Ändert aber immer noch nichts dadran das NVidia dann die bessere Leistung hat.... nenenenene


----------



## DaStash (5. März 2010)

Adam West schrieb:


> so siehts aus! NV hat sicher nicht die möglichkeit (fermi=teuer in entwicklung und produktion, schlechte yield rate, etc...) die preise großartig zu senken.
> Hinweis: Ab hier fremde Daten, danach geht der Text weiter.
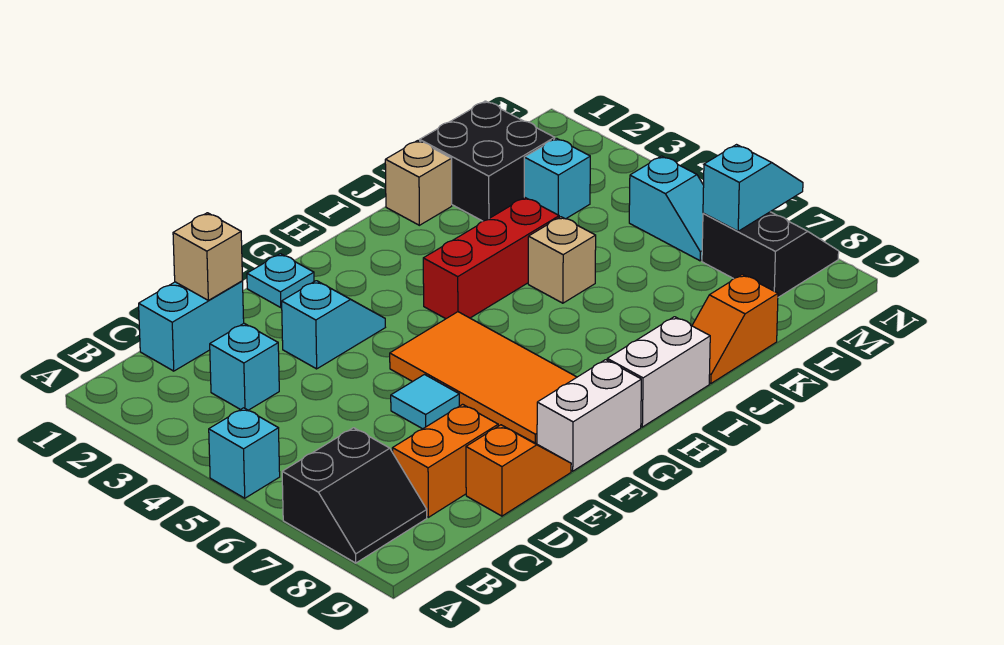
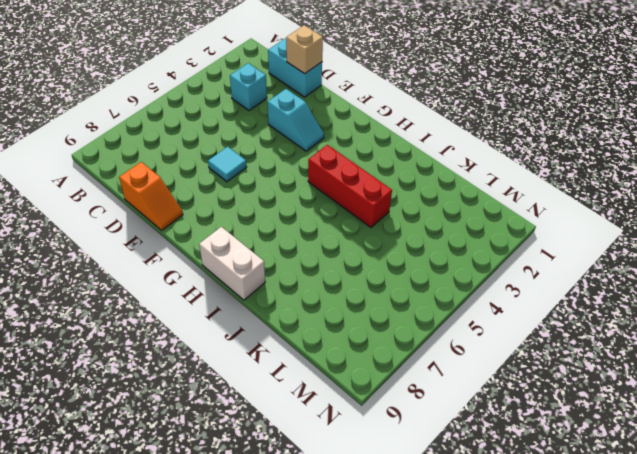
none -> cyan brick A5 level 1
none -> black slope A7:B8 level 1 top 7
none -> orange brick C8:D8 level 1

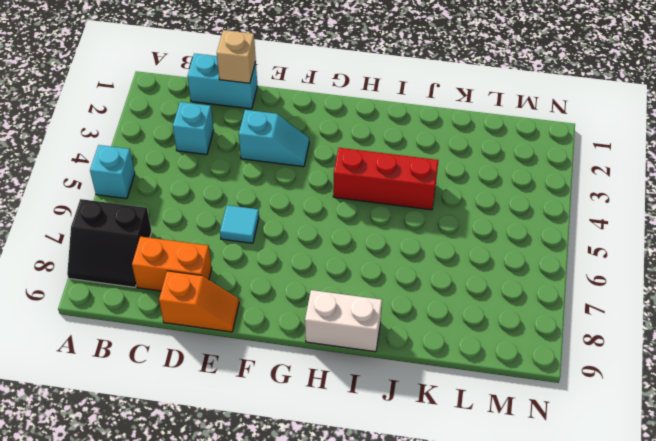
none -> cyan plate F1 level 1
none -> orange tile F5:G8 level 1
none -> white brick F9:G9 level 1

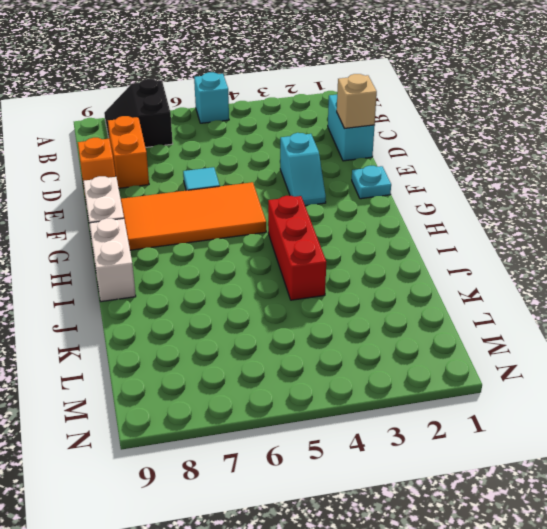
none -> cyan brick C3 level 1
none -> tan brick J1 level 1
none -> tan brick J5 level 1

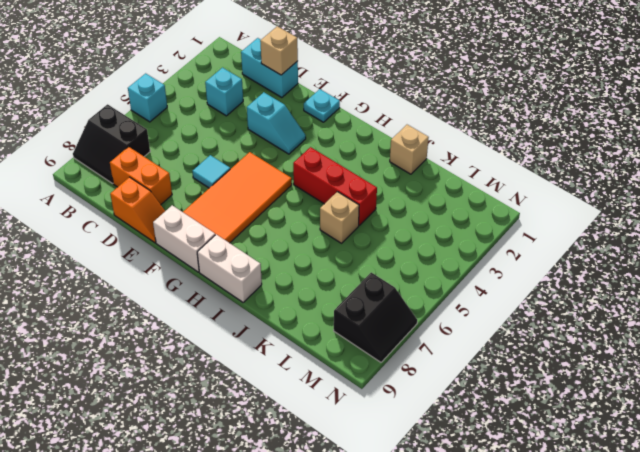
none -> orange slope J9:K9 level 1 top K
none -> black brick K1:L2 level 1
none -> cyan brick L3 level 1

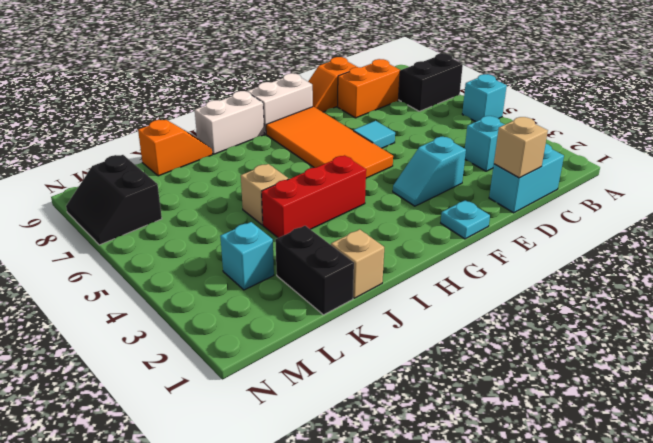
black brick K1:K2 level 1 -> black brick K1:L2 level 1
none -> cyan slope M5:M6 level 1 top 5
none -> cyan slope M7:N7 level 2 top M

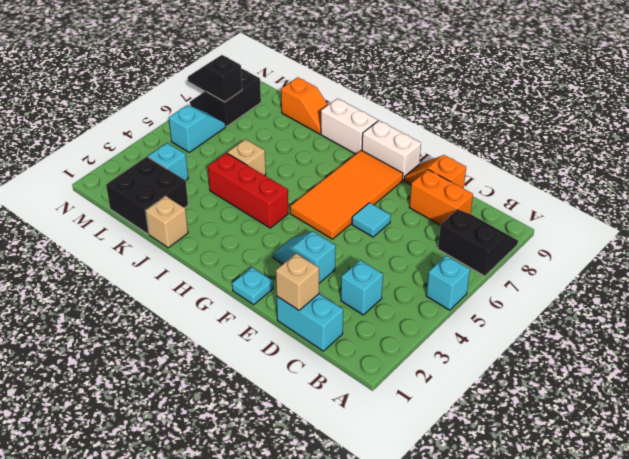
black slope M7:N7 level 2 top M -> cyan slope M7:N7 level 2 top M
Nicht ohne Verlust zu machen. Aber wahrscheinlich wird das dann als SUbvention an die Gamer vermarktet. 

MfG


----------



## Adam West (5. März 2010)

DaStash schrieb:


> Nicht ohne Verlust zu machen. Aber wahrscheinlich wird das dann als SUbvention an die Gamer vermarktet.
> MfG



genau, nicht ohne verlust. bin eh gespannt wie sich die karten so verkaufen, wenn denn erstmal alle daten bekannt sind und gebencht wurde. denke nicht das P/L technisch hier eine große konkurrenz für ati auf den markt geschlagen wird.



HCN schrieb:


> Ändert aber immer noch nichts dadran das NVidia dann die bessere Leistung hat.... nenenenene


----------



## Fl_o (5. März 2010)

> mit denken habt ihr nich so mmh...
> 
> wartet doch erstma richtige benchs ab meine güte is das so schwer...
> 
> ...


----------



## Veriquitas (5. März 2010)

Lelwani schrieb:


> mit denken habt ihr nich so mmh...
> 
> wartet doch erstma richtige benchs ab meine güte is das so schwer...
> 
> ...



Das ist ist der Wunsch denn die Leute haben die sich schon eine Ati zugelegt haben, um nachher nicht beleidgt zu sein.Aber es ist meistens so es wird auf das gehört was jemand am lautesten schreit.Wenn ich jetzt hier reinschreiben würde Nvidia macht zu nenne eine unzuverlässige Quelle, heisst es hier bei 90% Nvidia macht zu.


----------



## boss3D (5. März 2010)

HCN schrieb:


> Ändert aber immer noch nichts dadran das NVidia dann die bessere Leistung hat.... nenenenene


ATi bastelt höchst wahrscheinlich schon an einer HD5890, die dann der GTX 480 überlegen sein wird und die GTX 470 wird ohnehin von der HD5870 übertroffen_ (vorrausgesetzt, die ganzen Gerüchte stimmen)_ ...

MfG, boss3D


----------



## Two-Face (5. März 2010)

Der Fermi wird so ein gnadenloser Flop - die wird nicht 5% schneller, sondern sogar 5% langsamer als die HD5870 sein - bei der Performance wird wahrscheinlich sogar mein Hund einen Lachanfall kriegen....und Stromverbrauch und Lautstärke werden so extrem sein, dass dafür eine neue Maßeinheit eingeführt werden muss

So, wollte mal wissen wie das ist, den Fanboy raushängen zu lassen.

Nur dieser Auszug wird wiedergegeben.